VR biplane combat sim, with heavy emphasis on your plane as a location and an object. A massive but oddly fragile thing you can walk around, on the grass, for a real sense of scale. The prop-shaft is eye-level and there's another four feet of plane above that. It's this massive ungainly thing you have to climb onto, and then into, before convincing it to leave the ground. All so you can push it to the edges of its capabilities versus other google-wearing maniacs doing much the same.
The interwar period is just about ideal for the physicality of air combat. Speeds are comprehensibly low, while still blasting past anyone stuck on the dirt. The machine has a manageable number of controls, all bracingly direct, and you can watch the wings flex from whatever you ask of them. If you need to see ahead while taking off, you lean over the side.
All of this is suitable for a sitting-and-standing VR experience. You probably don't have access to enough room for a proper walkaround. But you should readily develop enough of a feel to do proper barnstorming.
It'd actually be hilarious to have this set in the era when the pilot's handheld weaponry or even just throwing a goddamn brick at the other plane were viable tactics
It'd absolutely be an option. If nothing else, if you glance aside when you pass someone going the opposite direction, you are going to see the whites of their eyes and maybe a rude gesture. There's every reason to let you twist in your chair and pop off with an old-timey revolver.
But if you fire it through the props, you will be landing ahead of schedule.
I am imagining the horrible graphics of Red Baron 3d (1998) played at a ludicrously crisp frame rate through VR goggles. The game had fast forward and play buttons because it took so long to fly over to the trenches or to ascend to a decent altitude. Solid idea though, it would be hectic with numerous biplanes dog fighting over France.

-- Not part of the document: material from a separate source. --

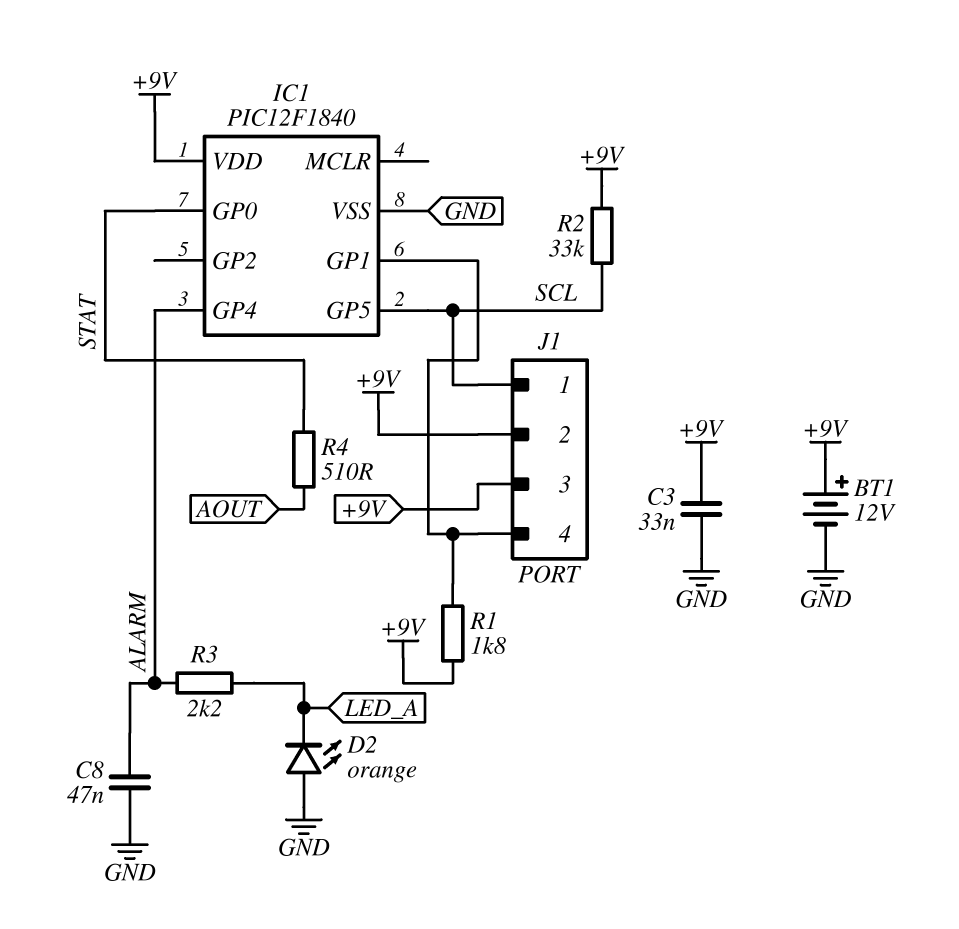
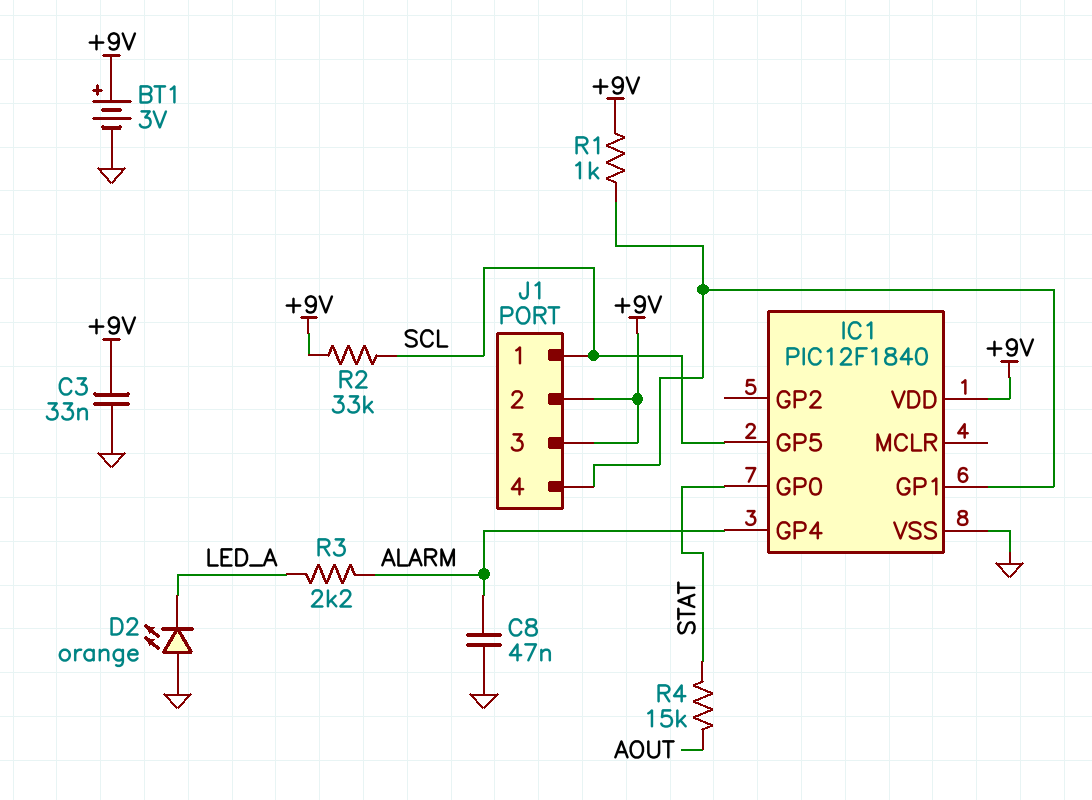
BT1: 12V (plus +9V, minus GND) -> 3V (plus +9V, minus GND)
R1: 1.8k (+9V, IC1/GP1) -> 1k (+9V, IC1/GP1)
R4: 510 (AOUT, STAT) -> 15k (AOUT, STAT)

Edit: there are youtube videos of players using VR headsets and flying biplanes on IL-2 Sturmovik: Flying Circus (2019).
A biplane vr sim would be fun, there's plenty of interactions to dive into, like adjusting the engines and clearing gun jams.
I've long wanted a single person tank/artillery simulator and guess I'll just have to build it. Something about choosing a target and ammo type, grabbing shells from stowage, opening the breech, slamming it home, driving a tank and standing in a cupula just have vr interaction fun written all over.
Tank sims seem constrained and tactile for VR. You can poke your head out by standing up... whether or not the hatch is open. You'd just go through. Fabric-based aircraft are open enough that most movin' around is a valid option, in real life, and the controls are simple and loose enough that a virtual stick will just about do.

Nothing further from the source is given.